US Opens Alaskan Area to Oil Leases
USA: January 13, 2006


ANCHORAGE - The US government paved the way on Wednesday for oil drilling in an Alaskan region used by migrating caribou and birds, three weeks after Congress blocked energy development in the nearby Arctic National Wildlife Refuge.

 


The Interior Department gave final approval to develop the Teshekpuk Lake region, setting up an oil-lease sale in September. The decision came a year after the Bureau of Land Management recommended drilling in the region, which lies west of the wildlife refuge on Alaska's North Slope.

Teshekpuk's 389,000 acres had been protected from oil exploration since the Reagan Administration.
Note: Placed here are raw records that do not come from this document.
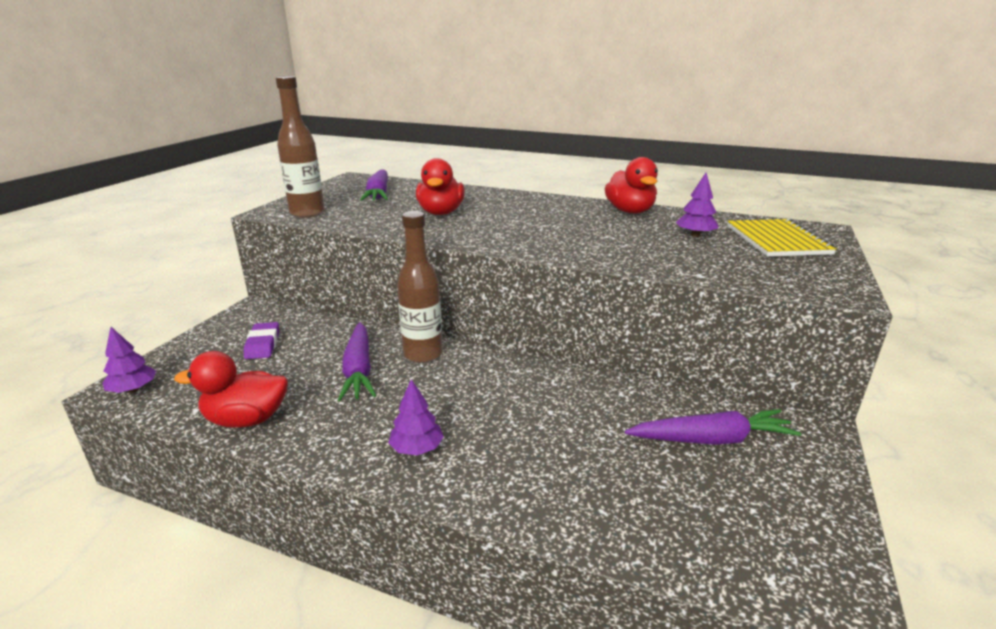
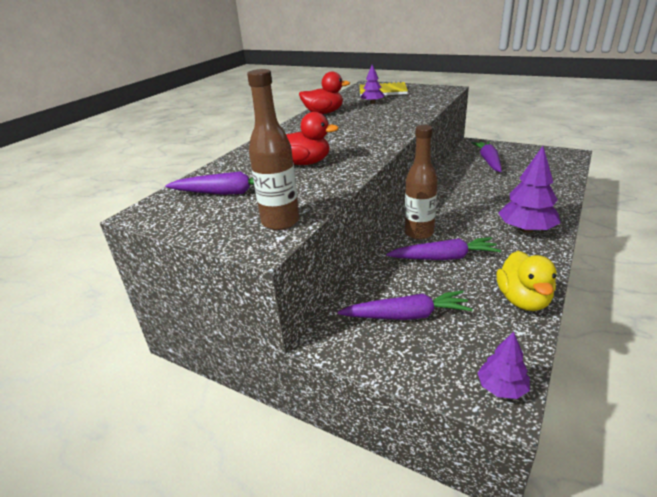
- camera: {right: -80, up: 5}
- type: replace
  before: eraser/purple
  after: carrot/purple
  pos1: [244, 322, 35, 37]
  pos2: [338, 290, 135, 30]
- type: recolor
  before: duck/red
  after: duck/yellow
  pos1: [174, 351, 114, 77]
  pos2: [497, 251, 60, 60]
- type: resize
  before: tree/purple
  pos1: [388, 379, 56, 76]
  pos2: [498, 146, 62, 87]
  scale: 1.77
In 1998, when former President Bill Clinton opened some areas of the North Slope to the oil industry, the Teshekpuk Lake area was kept off-limits.

The Arctic wildlife refuge, or ANWR, is 19.6 million acres, about 50 times larger than the Teshekpuk Lake region. The US Senate last month once again blocked attempts to open ANWR to drilling.
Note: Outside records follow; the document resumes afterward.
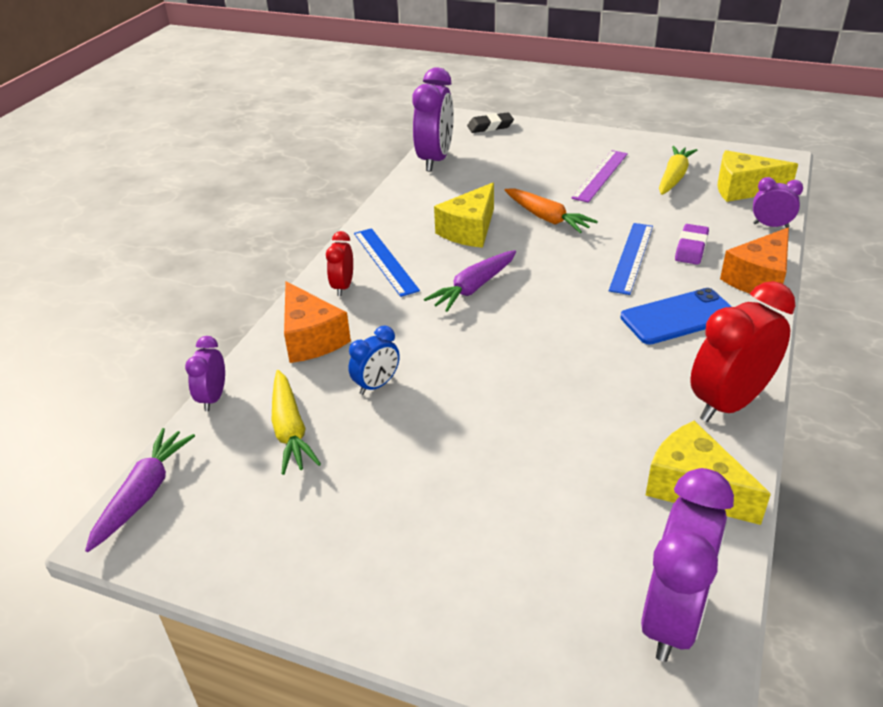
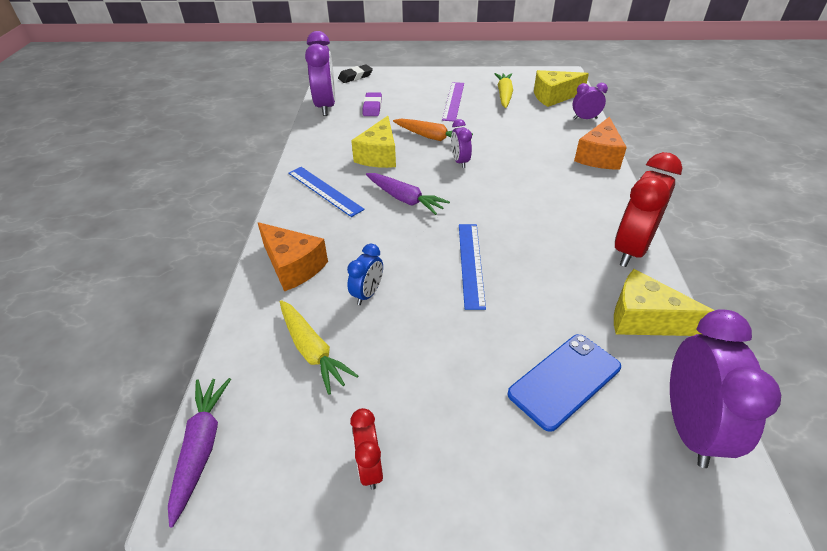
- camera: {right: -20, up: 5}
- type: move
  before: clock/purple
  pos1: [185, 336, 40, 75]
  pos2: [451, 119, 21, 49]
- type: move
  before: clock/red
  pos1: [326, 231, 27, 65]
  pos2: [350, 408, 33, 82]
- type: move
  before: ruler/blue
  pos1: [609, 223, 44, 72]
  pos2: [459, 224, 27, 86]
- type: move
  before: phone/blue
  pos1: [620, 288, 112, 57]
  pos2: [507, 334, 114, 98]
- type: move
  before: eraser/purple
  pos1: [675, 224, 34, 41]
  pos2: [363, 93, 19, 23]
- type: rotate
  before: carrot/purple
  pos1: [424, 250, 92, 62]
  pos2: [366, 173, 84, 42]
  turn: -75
The lake is the biological "heart" of the region, said Dora Nukapigak, a resident of the Inupiat village of Nuiqsut, the community closest to Teshekpuk Lake. The lake is about 80 miles (125 km) east of Point Barrow, Alaska's northernmost point.

"It's our garden. It's where we gather our food," Nukapigak said.

Advocates say the region is a source for oil and natural gas needed by the United States.

Drilling in the region would bring more companies to Alaska, said Judy Brady, executive director of the Alaska Oil and Gas Association. "We're very excited about that."

The Bureau of Land Management recommended drilling near Lake Teshekpuk a year ago and says there are about 1.5 billion barrels of recoverable oil.

If an oil lease sale is held next September, it could lead to oil drilling as soon as the winter of 2007-08.

With ANWR closed to exploration, the oil industry is likely to be attracted to the new opportunity in what is part of the National Petroleum Reserve-Alaska, said Henri Bisson, Bureau of Land Management director for Alaska.

"We believe there will be a lot of interest. It's the most significant oil prospect on the North Slope, absent ANWR," he said.

Lake Teshekpuk and adjacent land is not part of a wildlife refuge and does not need Congressional approval for oil development.

Leasing and subsequent development will be subject to a series of new restrictions, some added in the past year in response to local residents' concerns, Bisson said.

Environmentalists expressed disappointment.

"This is fundamentally an industrialization of a critical wildlife habitat that should be, by any measure, protected," said Stan Stenner, executive director of the Audubon Society's Alaska office. Drilling opponents say the area north of the lake is a critical habitat for geese in the vulnerable molting stage and that oil development could attract predators.

The Indiana-sized petroleum reserve, established in 1923, was largely ignored by the oil industry until the mid-1990s, when Arco Alaska discovered the 430 million-barrel Alpine field on state land on the reserve's eastern border.